A second impairment common in a wireless communications channel is interference from adjacent carriers. While government regulations and standards bodies regulate emissions into adjacent bands to limit interference, regulations do not entirely eliminate it. As a result, modern receivers apply filtering to account for adjacent-channel interference. In Figure 3, a single tone adjacent to a WCDMA carrier is illustrated.

The impact of interference on the modulated signal depends upon both the interference power and its frequency offset. In general, interference is more problematic when it is higher in power and closer to the band of interest. To illustrate this, we compare constellation plots of a 16-QAM signal in the presence of a single-tone carrier that is 4 MHz from the center frequency.

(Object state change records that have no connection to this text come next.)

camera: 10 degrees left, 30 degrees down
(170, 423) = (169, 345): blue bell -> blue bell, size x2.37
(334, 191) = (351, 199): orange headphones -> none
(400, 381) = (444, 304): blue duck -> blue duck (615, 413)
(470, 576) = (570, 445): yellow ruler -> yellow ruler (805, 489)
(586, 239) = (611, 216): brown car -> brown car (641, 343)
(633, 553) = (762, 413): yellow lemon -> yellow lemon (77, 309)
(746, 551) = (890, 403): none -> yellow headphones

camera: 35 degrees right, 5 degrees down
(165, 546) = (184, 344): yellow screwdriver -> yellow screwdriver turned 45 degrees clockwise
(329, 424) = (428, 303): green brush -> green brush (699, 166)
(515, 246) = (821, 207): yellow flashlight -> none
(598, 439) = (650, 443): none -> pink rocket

As Figure 4 illustrates, EVM increases with the power of the adjacent-channel interference. In the rightmost graph, we see that as EVM increases dramatically the receiver loses carrier lock.

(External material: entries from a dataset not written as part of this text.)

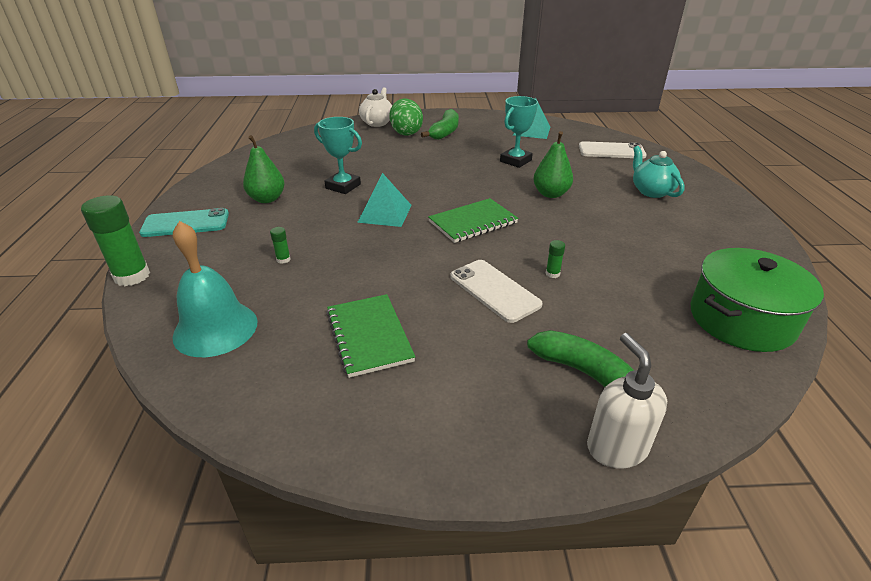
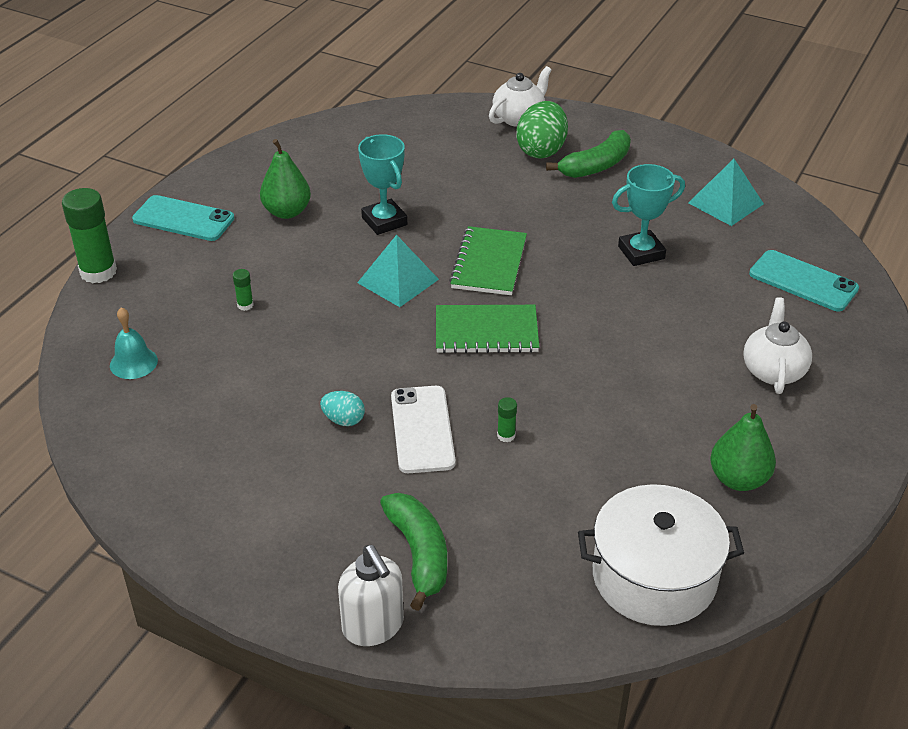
camera: 30 degrees right, 5 degrees up
(215, 328) = (133, 363): turquoise bell -> turquoise bell, size x0.56
(369, 336) = (257, 428): green notebook -> green notebook (489, 263)
(432, 305) = (343, 420): none -> turquoise egg
(550, 194) = (628, 325): green pear -> green pear (738, 479)
(611, 151) = (803, 281): white phone -> turquoise phone
(616, 447) = (373, 626): white soap dispenser -> white soap dispenser turned 135 degrees clockwise
(651, 191) = (773, 370): turquoise teapot -> white teapot
(741, 319) = (654, 576): green pot -> white pot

One of the most interesting characteristics of the wireless environment is multipath signal propagation. To give you an idea how multipath propagation affects a receiver, imagine listening to voice at the end of a long hallway. In this scenario, the speaker's voice will travel along multiple paths as it bounces off of walls, chairs and other objects. Because some paths take longer to travel than others, your ear (the receiver) will hear sound that has been slightly distorted.

In a wireless communications channel, the echo characteristic described above is also true of electromagnetic waves. In this environment, reflected waves will arrive at the receiver slightly after the direct path signal. The result is a phenomenon called intersymbol interference (ISI) and it degrades receiver performance. A diagram illustrating this effect is shown in Figure 5.

In NI LabVIEW, multipath dis-tortion can be modeled through a Rician fading profile. The Rician profile is a mathematical model used to represent multipath characteristics where there is still a direct line of sight from the transmitter to the receiver. Note that a similar multipath fading profile, Rayleigh, is also commonly used to model multipath propagation.

When applying a Rician fading profile, it is important to consider two characteristics of the environment. The first characteristic, Doppler shift, describes the apparent frequency offset caused when a carrier's wavelength “appears” different due to receiver mobility. The second characteristic is the Rician parameter; also known as the “K” parameter. This parameter represents the ratio between the direct path strength and aggregate reflected path strength. The smaller the K parameter, the smaller the amplitude of the direct path signal.

To illustrate this affect, Figure 6 compares the K parameter for a 16-QAM signal with a symbol rate of 3.84 Msymbols per second (Msps). We applied a Doppler shift of 5 KHz for each plot.

As Figure 6 illustrates, the weaker the line-of-sight signal characteristic, the more prominent the effects of multipath fading. It also indicates that ISI causes symbol spreading, increasing the EVM.